A parent whose 13-year-old son committed suicide in 2003 after being bullied on- and off-line, Halligan travels the country educating fellow parents and students on the dangers of cyberbullying.
Prior to the two-hour presentation, Halligan shared his son Ryan’s story with students at Udall Road Middle School where he focused on the events leading up to Ryan's death, including being picked on by a classmate in school, verbal abuse through online instant messaging services and rejection by a girl who lead him to believe they could be in a relationship by flirting with him online. Halligan presented the same story to the students at Beach Street Middle School the next day.

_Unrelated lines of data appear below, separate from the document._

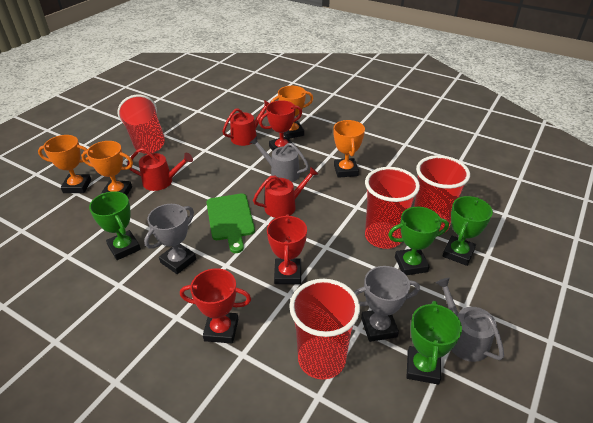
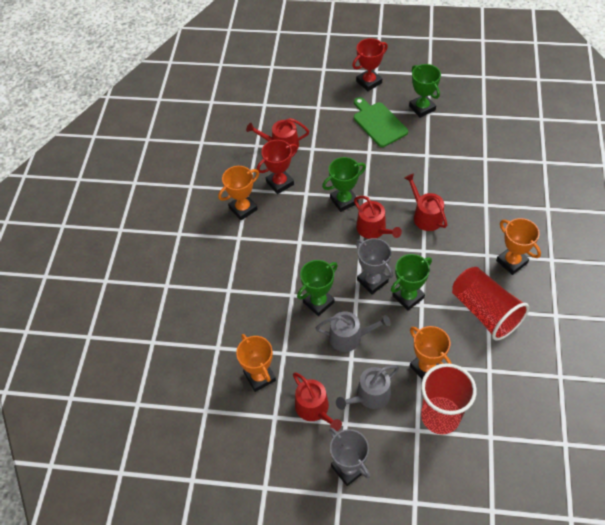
red cup: 4 -> 2
red trophy: 3 -> 2
red watering can: 3 -> 4

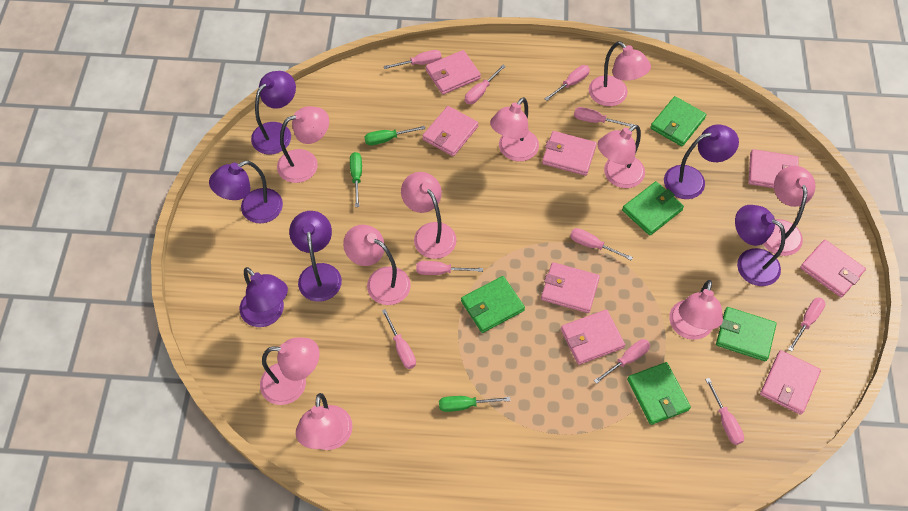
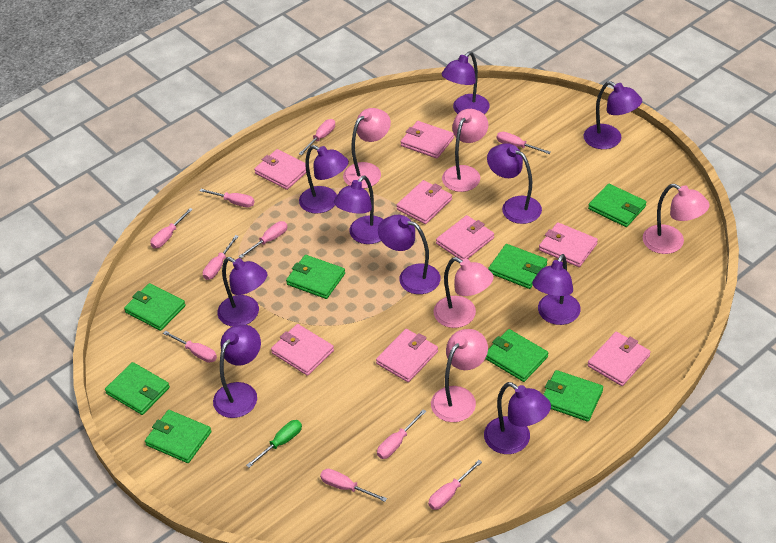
green screwdriver: 3 -> 1
green wallet: 5 -> 8
pink lamp: 10 -> 5
purple lamp: 6 -> 10

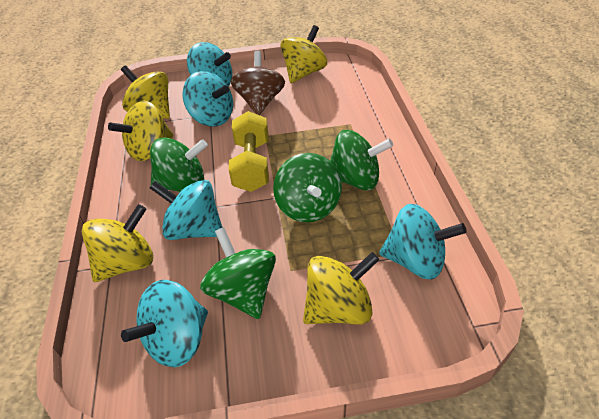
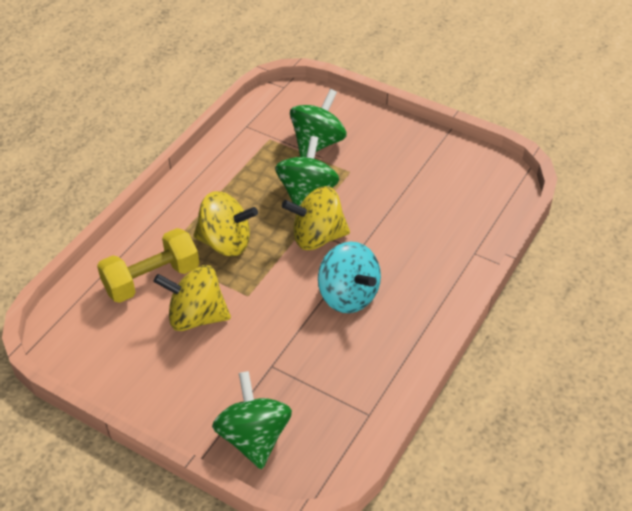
brown spinning top: 1 -> 0
green spinning top: 4 -> 3
turquoise spinning top: 5 -> 1
yellow spinning top: 5 -> 3

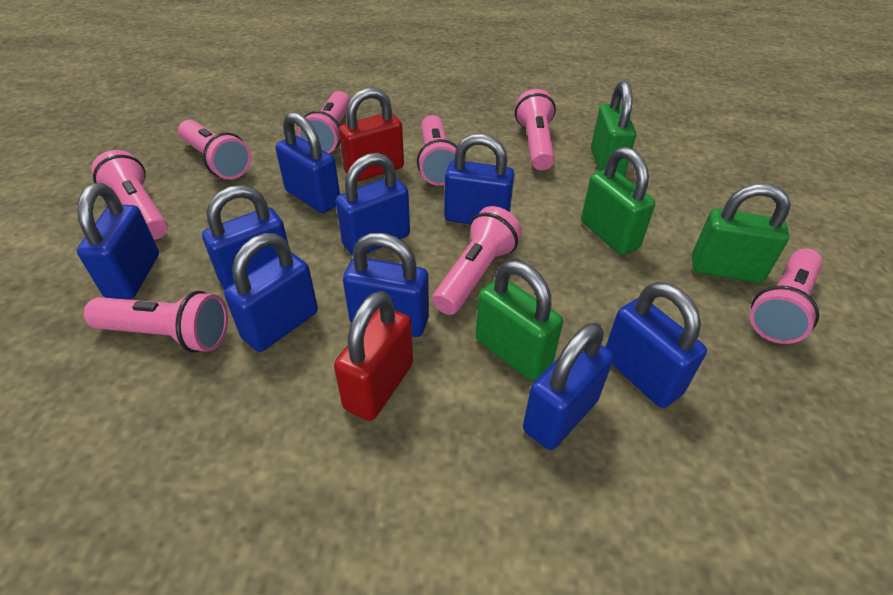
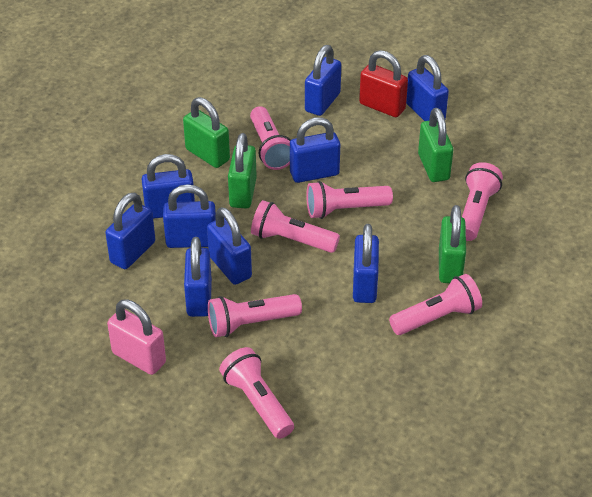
pink flashlight: 8 -> 7
pink padlock: 0 -> 1
red padlock: 2 -> 1

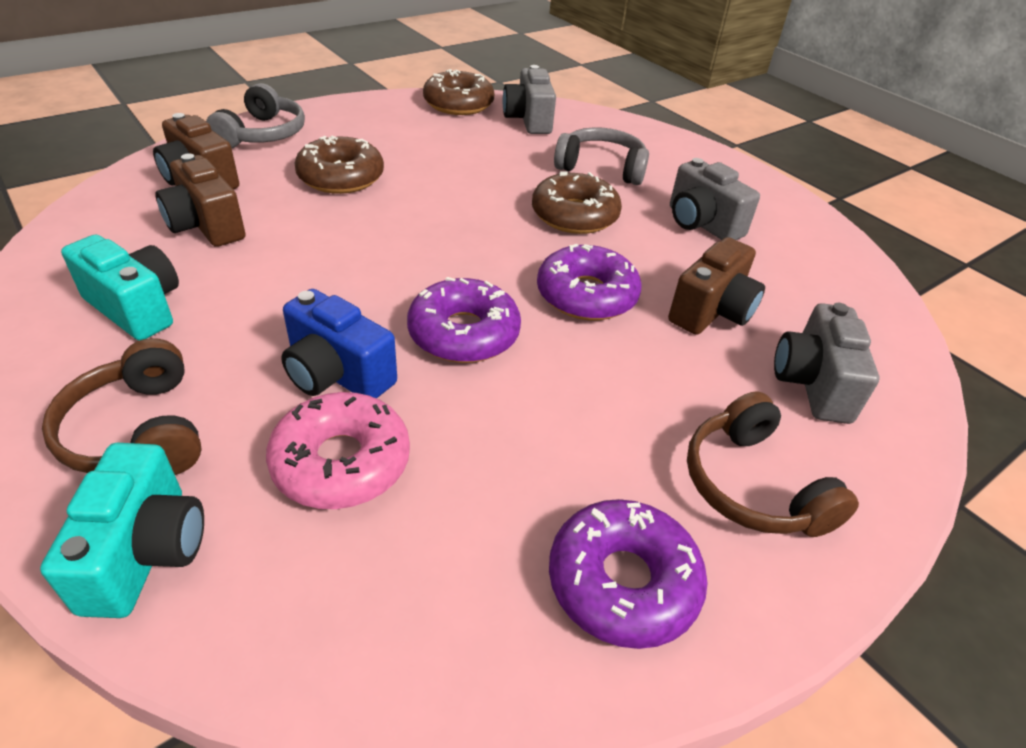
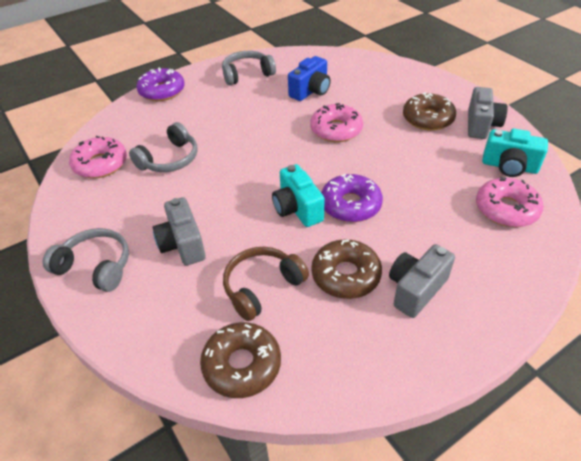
brown camera: 3 -> 0
brown headphones: 2 -> 1
grey headphones: 2 -> 3
pink donut: 1 -> 3
purple donut: 3 -> 2

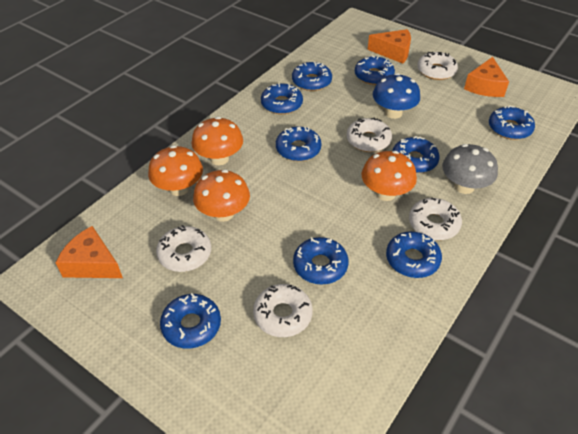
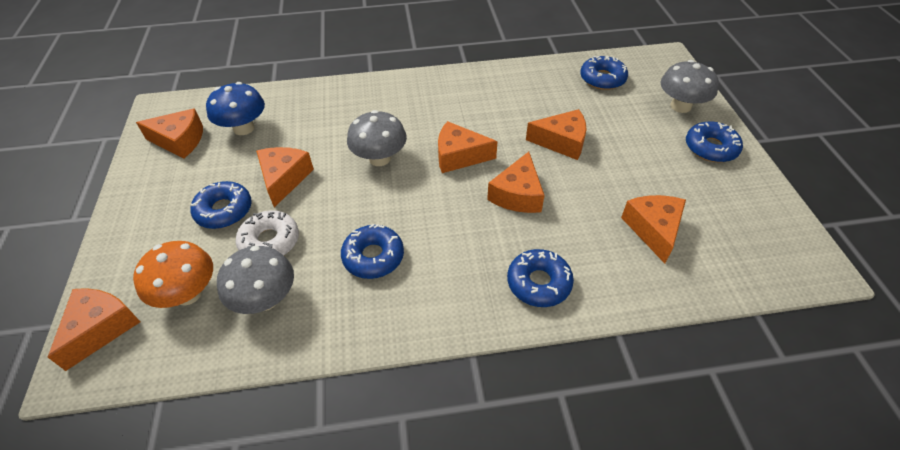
blue donut: 9 -> 5
grey mushroom: 1 -> 3
orange cheese: 3 -> 7
orange mushroom: 4 -> 1
white donut: 5 -> 1

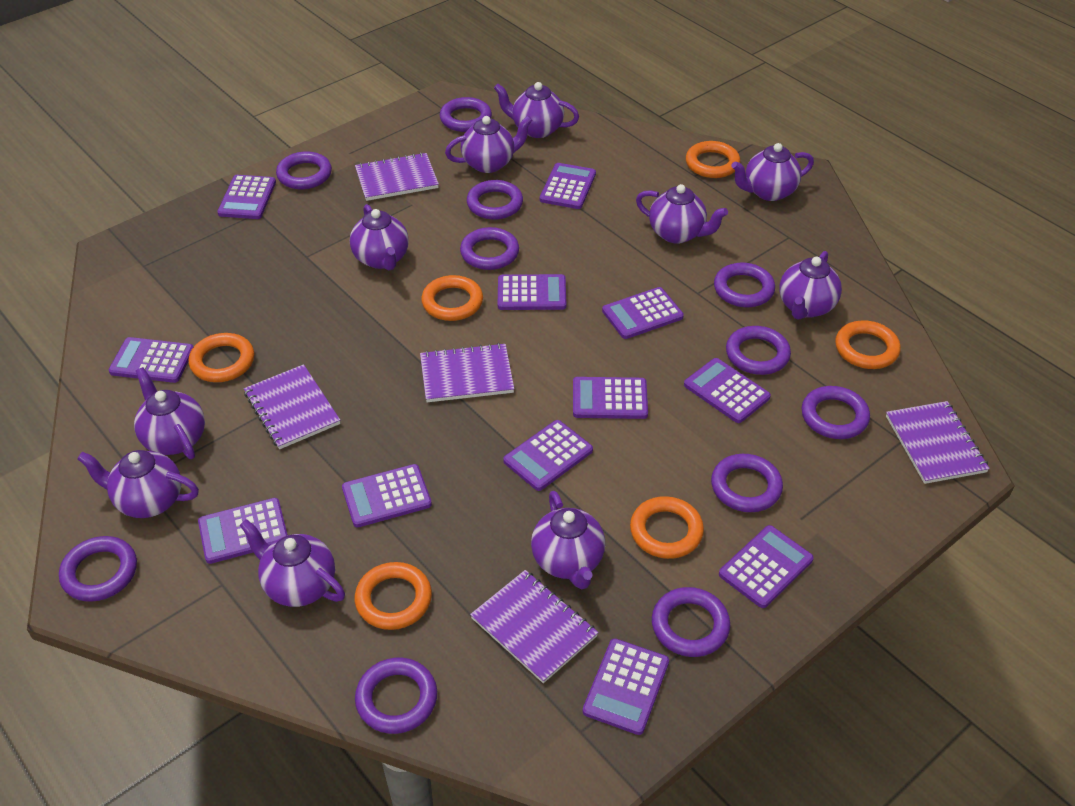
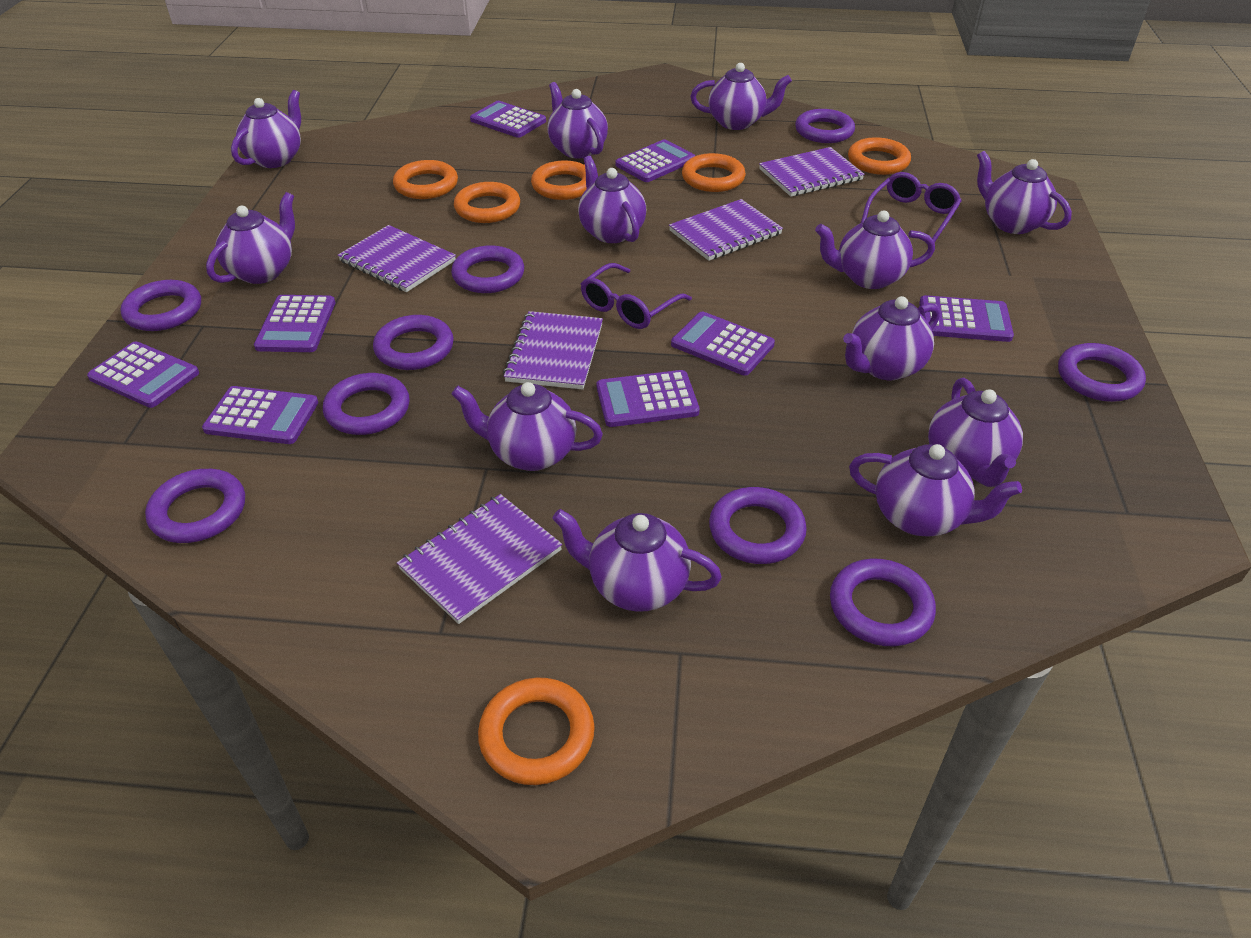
purple calculator: 12 -> 8
purple glasses: 0 -> 2
purple ring: 11 -> 9
purple teapot: 10 -> 12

Halligan, a Long Island native now living in Vermont, used a different approach with parents, focusing not on his son Ryan, but on the mistakes he said he and his wife, Kelly, made, which he felt contributed to Ryan’s death.
“The computer in the bedroom was a colossal mistake,” said Halligan a former IBM employee and self-proclaimed computer geek.
Halligan explained that the computer gave Ryan a place to escape instead of spending time with his parents. On the same computer that Ryan was verbally assaulted, Halligan said Ryan found companionship with a former classmate who shared a similar, dismal outlook on life.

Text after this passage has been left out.